Mixed network 2003/2008 file sharing issue

windows-server-2003windows-server-2008

One of our customers has a 2008R2 Datacenter Edition SP1 file server, and runs our application on several machines which access these files. There is a specific situation when a file is present (in a fileserver folder) which each machine opens (for read and write) every 20 or 30 seconds, decides it cannot process it, and immediately closes again. A completely separate interlock mechanism prevents multiple nodes from even attempting to open the file concurrently.

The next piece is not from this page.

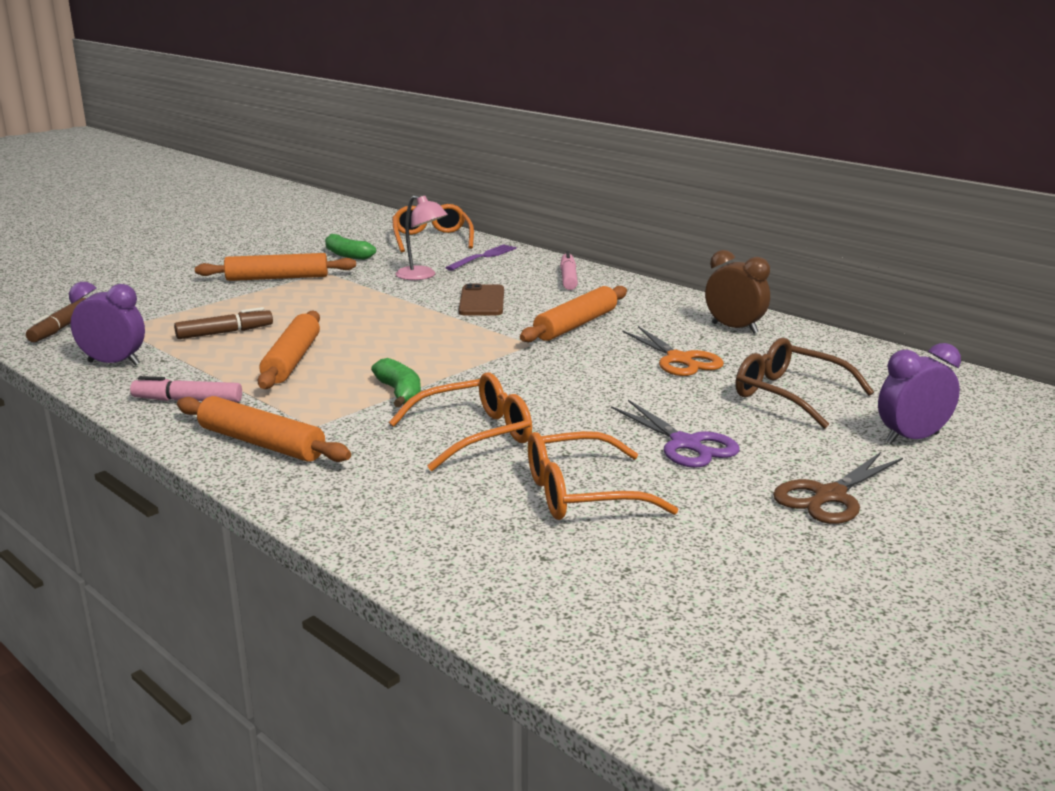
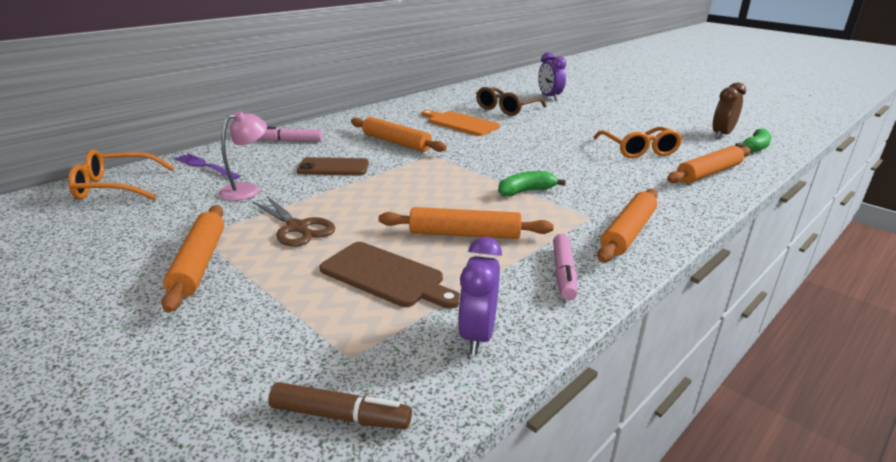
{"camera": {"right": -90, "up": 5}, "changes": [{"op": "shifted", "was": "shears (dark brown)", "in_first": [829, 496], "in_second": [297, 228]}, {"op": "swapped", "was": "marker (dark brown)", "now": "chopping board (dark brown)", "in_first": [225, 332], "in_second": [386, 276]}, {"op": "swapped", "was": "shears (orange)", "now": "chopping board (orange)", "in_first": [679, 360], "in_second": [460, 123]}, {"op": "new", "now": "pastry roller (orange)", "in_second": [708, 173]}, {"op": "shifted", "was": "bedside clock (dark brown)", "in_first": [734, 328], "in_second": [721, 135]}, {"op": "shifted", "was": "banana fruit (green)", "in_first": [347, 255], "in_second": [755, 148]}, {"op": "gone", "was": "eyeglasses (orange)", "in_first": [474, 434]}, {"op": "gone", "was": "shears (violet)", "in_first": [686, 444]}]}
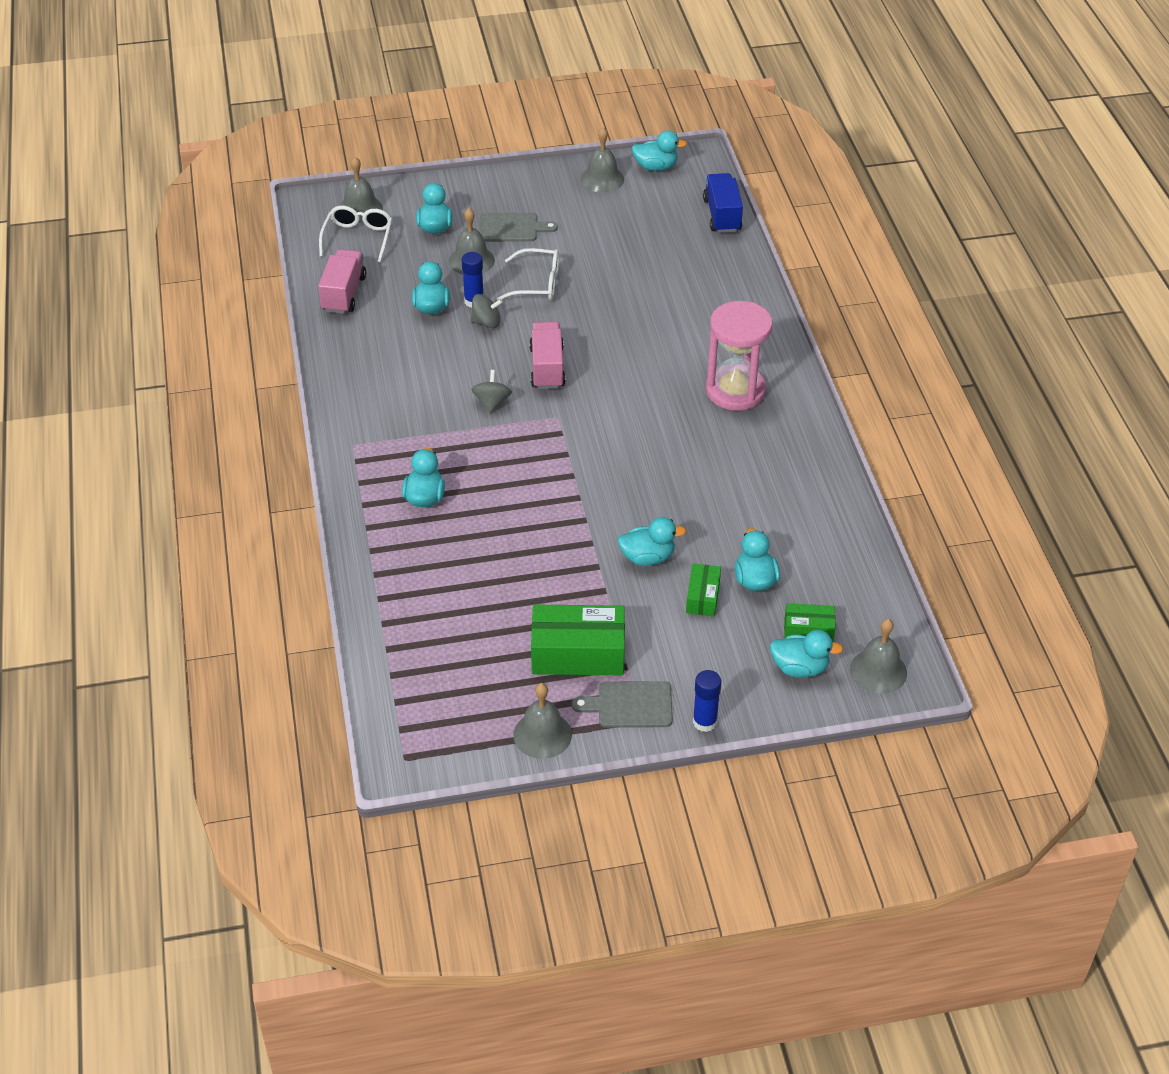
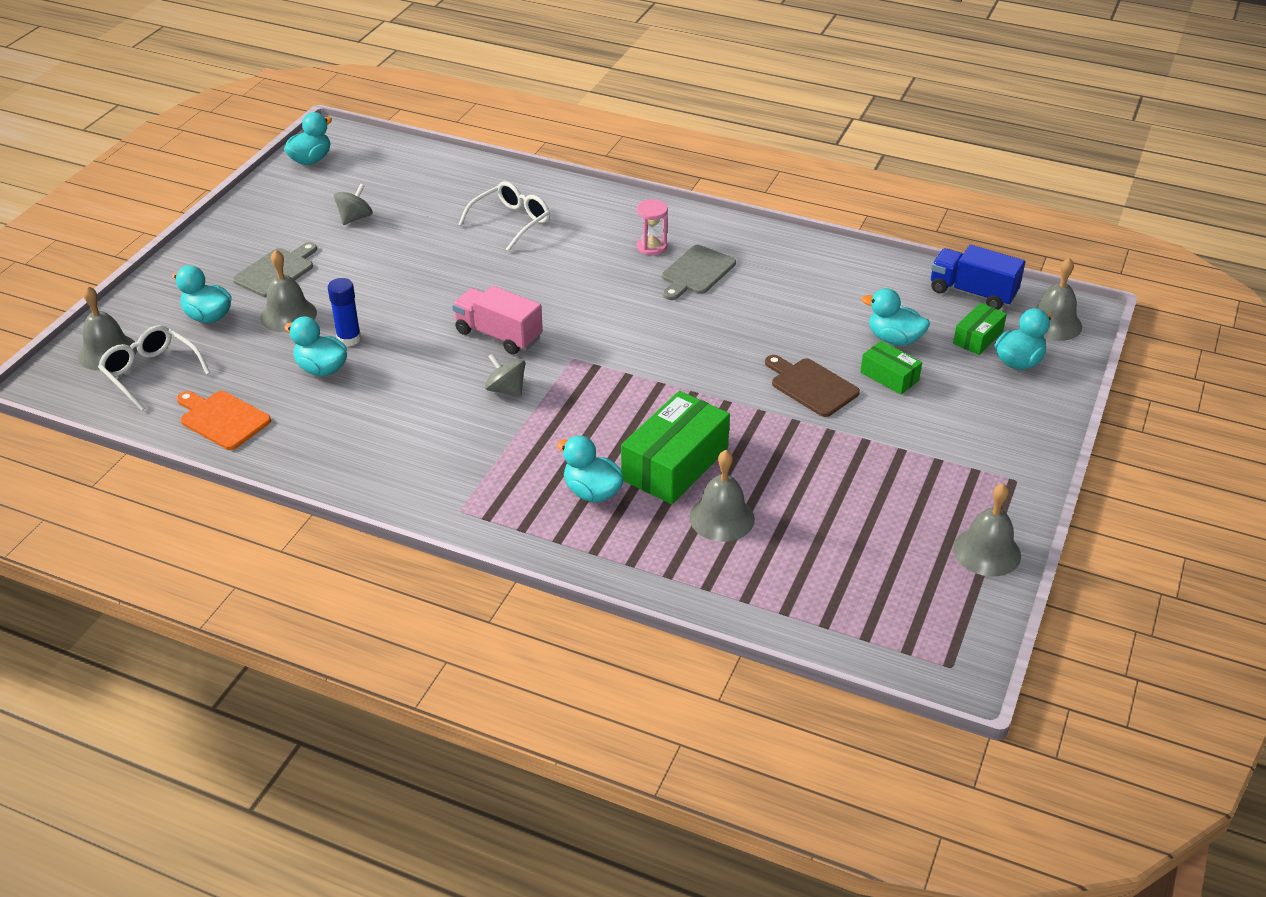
{"camera": {"right": -55, "up": -5}, "changes": [{"op": "swapped", "was": "lorry (rose-pink)", "now": "chopping board (orange)", "in_first": [344, 294], "in_second": [222, 419]}, {"op": "shifted", "was": "whirligig (ash-grey)", "in_first": [486, 322], "in_second": [355, 218]}, {"op": "shifted", "was": "eyeglasses (snow-white)", "in_first": [537, 284], "in_second": [511, 222]}, {"op": "shifted", "was": "box (green)", "in_first": [578, 653], "in_second": [675, 464]}, {"op": "scaled", "was": "hourglass (rose-pink)", "in_first": [735, 390], "in_second": [651, 247], "ratio": 0.48}, {"op": "shifted", "was": "chopping board (ash-grey)", "in_first": [630, 705], "in_second": [696, 272]}, {"op": "shifted", "was": "bell (ash-grey)", "in_first": [602, 179], "in_second": [722, 518]}, {"op": "swapped", "was": "rubber duck (turquoise)", "now": "chopping board (dark brown)", "in_first": [647, 557], "in_second": [811, 386]}, {"op": "shifted", "was": "lorry (blue)", "in_first": [722, 215], "in_second": [972, 293]}, {"op": "gone", "was": "glue (blue)", "in_first": [704, 722]}]}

This works well when all the accessing machines are running Server 2008R2, even though the server open files list shows the file as permanently open. But when a Windows 2003 machine starts up running the same application and the same interlock, it always fails to open the file with a sharing violation, and this machine is also unable to delete the file. Closing all the 2008R2 accessors causes the file to disappear from the file server open files list and allows the Windows 2003 machine to be able to open the file, and delete it. However PROCMON reveals no contact with the file as the accessor is closed.

It's as if there is a private code which the 2008R2 machines and server use to keep the file in a pseudo-open state, and which 2003 is not aware of, so it thinks the file is really open. It cannot really be permanently open because the 2008 nodes are regularly opening it. If my theory is correct, how could our customer fix it?

Best Answer

I'm immediately suspicious that there's some lossage in the interoperability of SMB and SMB2 clients accessing the same file. You could, at least, try to isolate the behavior to being an SMB/SMB2 interoperability problem by disabling SMB2 on the Windows Server 2008 R2 clients. (It's a bad thing to do, from a performance standpoint, but it might isolate the problem enough to make the determination that removing the Windows Server 2003 clients is the "solution".)

Can you describe how your "interlock" protocol functions?